HARRISBURG -- The charity director accused of embezzling thousands from the agency she ran may have shortchanged the group on work hours, too, according to records obtained by the Pittsburgh Post-Gazette.

Instead of spending her workdays at the Voluntary Action Center of Beaver Falls, where she was paid $102,077, Darla LaValle spent many days in 2006 working on a political campaign for former state House Democratic Whip Mike Veon, records show.

E-mail messages between campaign volunteers show that she spent at least 13 weekdays campaigning during the five weeks leading up to Mr. Veon's contentious 2006 primary. E-mail records from other time periods were not available, but three people who worked on the Veon primary campaign said they saw Mrs. LaValle campaigning on numerous other days as well.

"She was there all day, every day for the whole spring up until the primary. She would come in the morning, stuff envelopes, go home to eat and come back to manage our phone banks at night," one former campaign staffer, who asked not to be identified, said yesterday.

All spring, she was in the campaign office from 9 a.m. to 8 p.m. most weekdays and was often there on weekends, too, he said.

"She's a real nice lady and a hard worker; it's just that, I guess she was supposed to be working someplace else," he said. "I don't think anybody knew she had another job she was supposed to be at. She couldn't have had another position somewhere else and still campaigned as much as she did."

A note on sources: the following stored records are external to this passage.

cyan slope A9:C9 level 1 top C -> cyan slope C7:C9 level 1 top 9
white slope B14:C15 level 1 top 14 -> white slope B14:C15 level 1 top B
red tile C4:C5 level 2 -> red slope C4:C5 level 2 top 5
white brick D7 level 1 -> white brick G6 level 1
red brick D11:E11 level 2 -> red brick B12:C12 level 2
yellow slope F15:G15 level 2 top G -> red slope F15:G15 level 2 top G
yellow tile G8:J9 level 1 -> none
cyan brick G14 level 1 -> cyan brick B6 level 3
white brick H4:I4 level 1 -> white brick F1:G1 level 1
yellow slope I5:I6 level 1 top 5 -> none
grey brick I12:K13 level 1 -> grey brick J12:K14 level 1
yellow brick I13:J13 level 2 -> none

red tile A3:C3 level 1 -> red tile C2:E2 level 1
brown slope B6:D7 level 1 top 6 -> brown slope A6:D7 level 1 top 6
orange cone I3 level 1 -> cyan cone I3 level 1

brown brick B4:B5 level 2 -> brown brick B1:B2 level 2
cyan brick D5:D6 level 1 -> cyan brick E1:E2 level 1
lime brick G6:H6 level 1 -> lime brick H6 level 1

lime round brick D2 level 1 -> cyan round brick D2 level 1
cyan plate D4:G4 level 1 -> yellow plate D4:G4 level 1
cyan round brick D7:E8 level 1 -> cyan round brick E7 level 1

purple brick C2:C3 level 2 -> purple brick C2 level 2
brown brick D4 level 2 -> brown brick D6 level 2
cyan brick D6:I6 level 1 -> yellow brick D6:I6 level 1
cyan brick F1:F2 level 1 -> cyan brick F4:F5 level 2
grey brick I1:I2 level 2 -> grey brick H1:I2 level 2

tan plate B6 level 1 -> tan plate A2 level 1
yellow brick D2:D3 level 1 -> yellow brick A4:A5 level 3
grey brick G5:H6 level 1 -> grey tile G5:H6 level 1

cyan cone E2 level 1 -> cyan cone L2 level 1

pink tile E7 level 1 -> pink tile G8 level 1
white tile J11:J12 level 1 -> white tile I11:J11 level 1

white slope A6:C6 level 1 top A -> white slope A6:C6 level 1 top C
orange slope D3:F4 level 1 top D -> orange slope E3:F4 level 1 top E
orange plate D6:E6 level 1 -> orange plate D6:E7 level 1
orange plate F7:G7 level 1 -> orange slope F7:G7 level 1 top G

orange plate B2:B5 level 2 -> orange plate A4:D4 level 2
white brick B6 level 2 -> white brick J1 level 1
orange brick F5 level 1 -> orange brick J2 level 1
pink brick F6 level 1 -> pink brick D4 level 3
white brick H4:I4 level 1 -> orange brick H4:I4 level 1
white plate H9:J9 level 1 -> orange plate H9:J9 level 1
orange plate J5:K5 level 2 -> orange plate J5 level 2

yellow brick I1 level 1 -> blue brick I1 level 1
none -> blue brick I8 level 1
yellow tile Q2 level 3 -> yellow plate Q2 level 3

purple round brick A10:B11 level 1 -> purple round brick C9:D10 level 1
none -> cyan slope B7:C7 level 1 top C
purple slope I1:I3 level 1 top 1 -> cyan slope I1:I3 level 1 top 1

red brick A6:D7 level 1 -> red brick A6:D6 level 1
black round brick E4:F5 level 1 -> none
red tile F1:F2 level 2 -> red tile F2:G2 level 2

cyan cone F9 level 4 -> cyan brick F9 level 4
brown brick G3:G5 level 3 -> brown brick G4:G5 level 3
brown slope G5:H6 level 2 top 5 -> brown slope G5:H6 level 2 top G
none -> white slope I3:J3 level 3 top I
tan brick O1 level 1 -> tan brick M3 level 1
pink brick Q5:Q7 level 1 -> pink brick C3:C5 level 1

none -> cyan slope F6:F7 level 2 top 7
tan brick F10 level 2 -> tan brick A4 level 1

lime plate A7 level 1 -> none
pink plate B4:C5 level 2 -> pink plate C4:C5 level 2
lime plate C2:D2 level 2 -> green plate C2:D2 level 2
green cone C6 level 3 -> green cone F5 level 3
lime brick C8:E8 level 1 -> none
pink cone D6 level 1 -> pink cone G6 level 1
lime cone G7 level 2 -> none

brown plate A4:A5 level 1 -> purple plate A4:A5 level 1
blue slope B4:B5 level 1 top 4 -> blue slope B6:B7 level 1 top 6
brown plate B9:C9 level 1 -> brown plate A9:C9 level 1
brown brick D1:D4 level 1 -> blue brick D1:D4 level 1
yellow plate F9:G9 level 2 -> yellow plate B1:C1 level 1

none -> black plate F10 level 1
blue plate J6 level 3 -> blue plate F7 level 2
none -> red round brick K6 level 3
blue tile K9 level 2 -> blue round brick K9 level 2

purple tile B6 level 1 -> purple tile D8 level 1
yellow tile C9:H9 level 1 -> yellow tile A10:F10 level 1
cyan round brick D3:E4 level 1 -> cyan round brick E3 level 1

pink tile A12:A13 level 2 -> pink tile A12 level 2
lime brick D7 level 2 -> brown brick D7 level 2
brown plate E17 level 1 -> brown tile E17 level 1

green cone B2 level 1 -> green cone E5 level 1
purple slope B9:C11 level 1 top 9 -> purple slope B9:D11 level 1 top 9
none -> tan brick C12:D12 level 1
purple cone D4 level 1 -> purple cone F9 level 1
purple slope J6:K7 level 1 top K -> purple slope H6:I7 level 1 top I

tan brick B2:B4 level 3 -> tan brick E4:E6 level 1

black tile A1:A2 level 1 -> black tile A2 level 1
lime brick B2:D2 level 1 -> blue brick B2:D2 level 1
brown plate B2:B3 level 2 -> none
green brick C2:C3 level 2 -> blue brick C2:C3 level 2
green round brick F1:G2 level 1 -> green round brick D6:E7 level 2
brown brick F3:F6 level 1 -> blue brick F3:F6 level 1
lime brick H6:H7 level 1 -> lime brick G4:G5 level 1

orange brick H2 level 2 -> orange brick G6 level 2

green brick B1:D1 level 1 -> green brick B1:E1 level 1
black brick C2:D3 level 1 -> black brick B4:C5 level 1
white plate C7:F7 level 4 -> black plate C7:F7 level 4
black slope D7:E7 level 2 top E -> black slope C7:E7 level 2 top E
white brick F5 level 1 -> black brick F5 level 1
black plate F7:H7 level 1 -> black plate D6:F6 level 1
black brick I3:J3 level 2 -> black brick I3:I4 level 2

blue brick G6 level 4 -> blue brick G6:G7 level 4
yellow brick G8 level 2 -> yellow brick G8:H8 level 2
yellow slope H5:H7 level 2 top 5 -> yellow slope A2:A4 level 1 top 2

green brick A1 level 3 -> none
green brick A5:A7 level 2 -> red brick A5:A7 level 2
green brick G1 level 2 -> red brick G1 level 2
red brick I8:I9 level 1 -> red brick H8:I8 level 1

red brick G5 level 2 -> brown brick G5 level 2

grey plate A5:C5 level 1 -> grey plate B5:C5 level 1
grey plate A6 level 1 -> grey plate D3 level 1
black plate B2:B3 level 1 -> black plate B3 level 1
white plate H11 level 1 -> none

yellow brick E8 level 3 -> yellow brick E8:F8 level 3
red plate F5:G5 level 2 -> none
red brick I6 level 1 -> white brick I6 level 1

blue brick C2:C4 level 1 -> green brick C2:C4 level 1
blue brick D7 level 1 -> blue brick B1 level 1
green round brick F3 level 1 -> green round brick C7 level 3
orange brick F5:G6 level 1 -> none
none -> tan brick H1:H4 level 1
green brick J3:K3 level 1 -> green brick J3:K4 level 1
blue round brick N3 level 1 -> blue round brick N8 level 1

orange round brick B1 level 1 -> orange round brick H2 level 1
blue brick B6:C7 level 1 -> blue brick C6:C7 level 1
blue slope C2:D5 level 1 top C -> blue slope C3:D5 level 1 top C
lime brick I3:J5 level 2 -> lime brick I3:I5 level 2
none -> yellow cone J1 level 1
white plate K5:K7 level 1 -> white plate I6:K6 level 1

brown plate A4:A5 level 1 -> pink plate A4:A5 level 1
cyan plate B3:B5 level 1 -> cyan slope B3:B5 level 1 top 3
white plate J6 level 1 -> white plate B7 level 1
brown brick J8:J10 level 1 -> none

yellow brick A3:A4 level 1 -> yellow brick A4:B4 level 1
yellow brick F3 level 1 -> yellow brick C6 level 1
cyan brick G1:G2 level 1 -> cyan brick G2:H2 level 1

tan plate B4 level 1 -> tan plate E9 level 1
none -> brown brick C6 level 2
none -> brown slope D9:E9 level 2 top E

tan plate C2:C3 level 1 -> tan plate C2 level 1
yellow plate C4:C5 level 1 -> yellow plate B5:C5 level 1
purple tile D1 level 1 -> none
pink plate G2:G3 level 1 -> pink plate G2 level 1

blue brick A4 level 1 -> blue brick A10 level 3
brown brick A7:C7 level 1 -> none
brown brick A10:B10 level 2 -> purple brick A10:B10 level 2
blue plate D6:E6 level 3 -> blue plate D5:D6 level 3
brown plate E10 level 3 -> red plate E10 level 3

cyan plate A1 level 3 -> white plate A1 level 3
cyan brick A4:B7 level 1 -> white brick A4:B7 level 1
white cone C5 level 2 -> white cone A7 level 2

Another man who volunteered for the Veon primary campaign remembered that Mrs. LaValle "put a lot of time in" stuffing envelopes and working phone banks. "I was there a lot, and she was there at least as much as I was," he said.

Sometimes she brought along her husband, state Sen. Gerald LaValle, D-Rochester, or her granddaughter, according to "field tallies" obtained by the Post-Gazette. The tallies were reports e-mailed between campaign coordinators who tracked the number of people working on the re-election effort, the number of doors they knocked on and the number of phone calls they made each day. A source who worked on the campaign said names were recorded on the tallies only when people worked a full day.

Mrs. LaValle's attorney, William Ward of Pittsburgh, had no comment yesterday.

Mrs. LaValle retired in March from the Voluntary Action Center. The center receives about a third of its funding from government grants, including $99,900 in 2006.

Some of those funds were distributed through the Beaver Initiative for Growth, a now-defunct grant clearinghouse that was controlled by Mrs. LaValle's husband and Mr. Veon.

Mrs. LaValle, 68, was arraigned Thursday on charges that she gave herself raises that were not approved by her board of directors; that she padded her pension; and that she denied benefits to the agency's other employees, one of whom is her sister.

She was charged with four counts of theft and four counts of misapplication of government property. She faces up to 70 years in prison and $105,000 in fines.

The Voluntary Action Center distributes food, clothes, furniture, computers and medical equipment to the needy of Beaver County.

Attempts to reach the LaValles and Voluntary Action Center board members Thursday and yesterday were not successful.